Cumhurbaşkanı Erdoğan’ın, aileyi ve nüfus yapısını güçlendirmeyi ulusal bir politika olarak belirlediği bir dönemde, Nüfus Politikaları Kurulu, aile yapısının korunmasına yönelik yenilikçi tedbirler ve politikalar geliştirecek.
Yılmaz, “Çocuklarla yeşeren bir aile” anlayışıyla, sağlıklı nesillerin yetiştirilmesini ve güçlü aile yapılarının kurulmasını hedeflediklerini vurguladı. Ayrıca, çocukların bakım hizmetleri, evlilik danışmanlıkları, evlilik destek programları ve sosyal konut projeleri gibi başlıkların da hızla hayata geçirileceği bildirildi.

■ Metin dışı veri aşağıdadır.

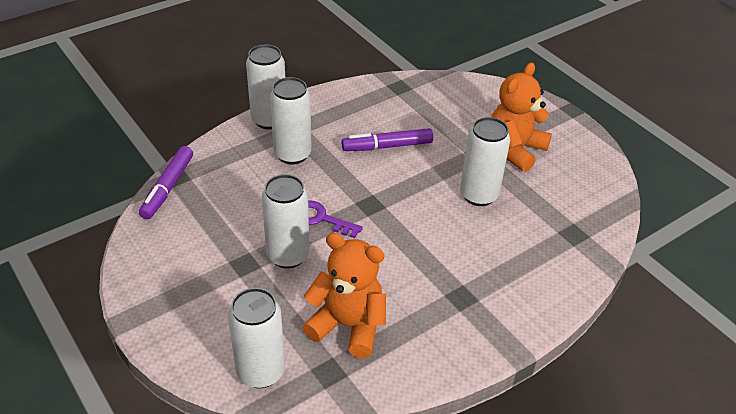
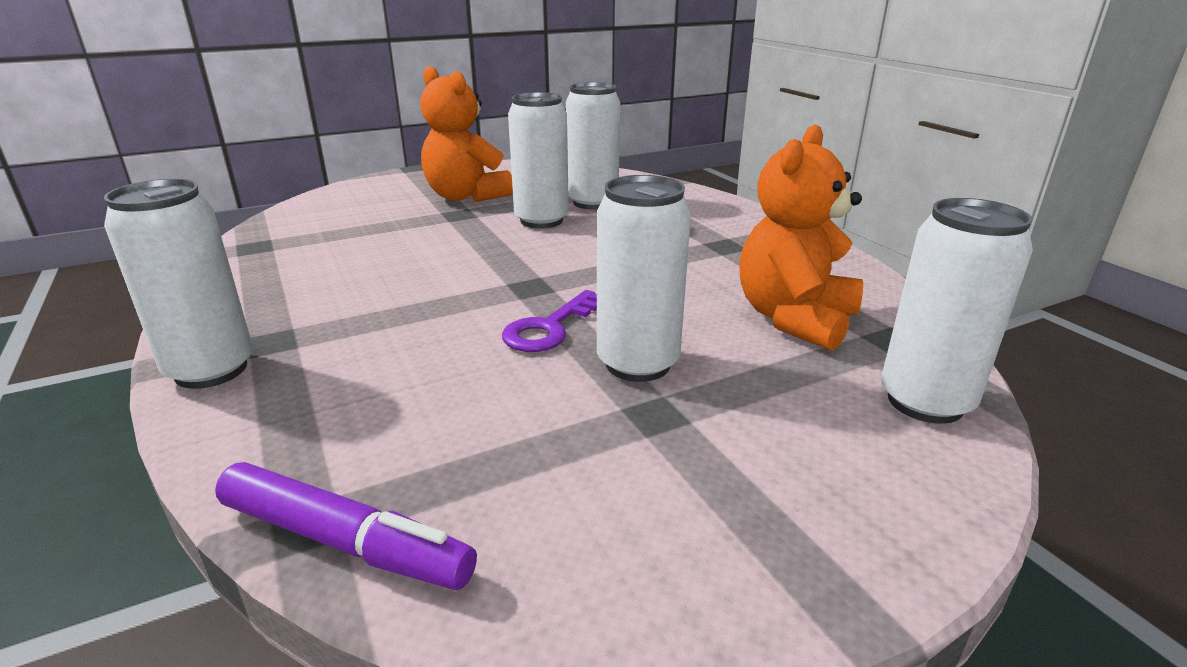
camera: 80 degrees left, 15 degrees down
(292, 154) = (352, 347): white can -> white can (593, 202)
(387, 146) = (398, 264): purple marker -> none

Yılmaz, küresel tehditlerin ve toplumsal değişimlerin, aile yapısının zayıflamasına ve evlenme oranlarının düşmesine sebep olduğunu söyledi. Aile yapısının zayıflamasını engellemek ve toplumun güçlendirilmesi için küresel düzeyde karşılaşılan tehditlere karşı da eğitim, kültür ve iletişim politikaları oluşturulacak.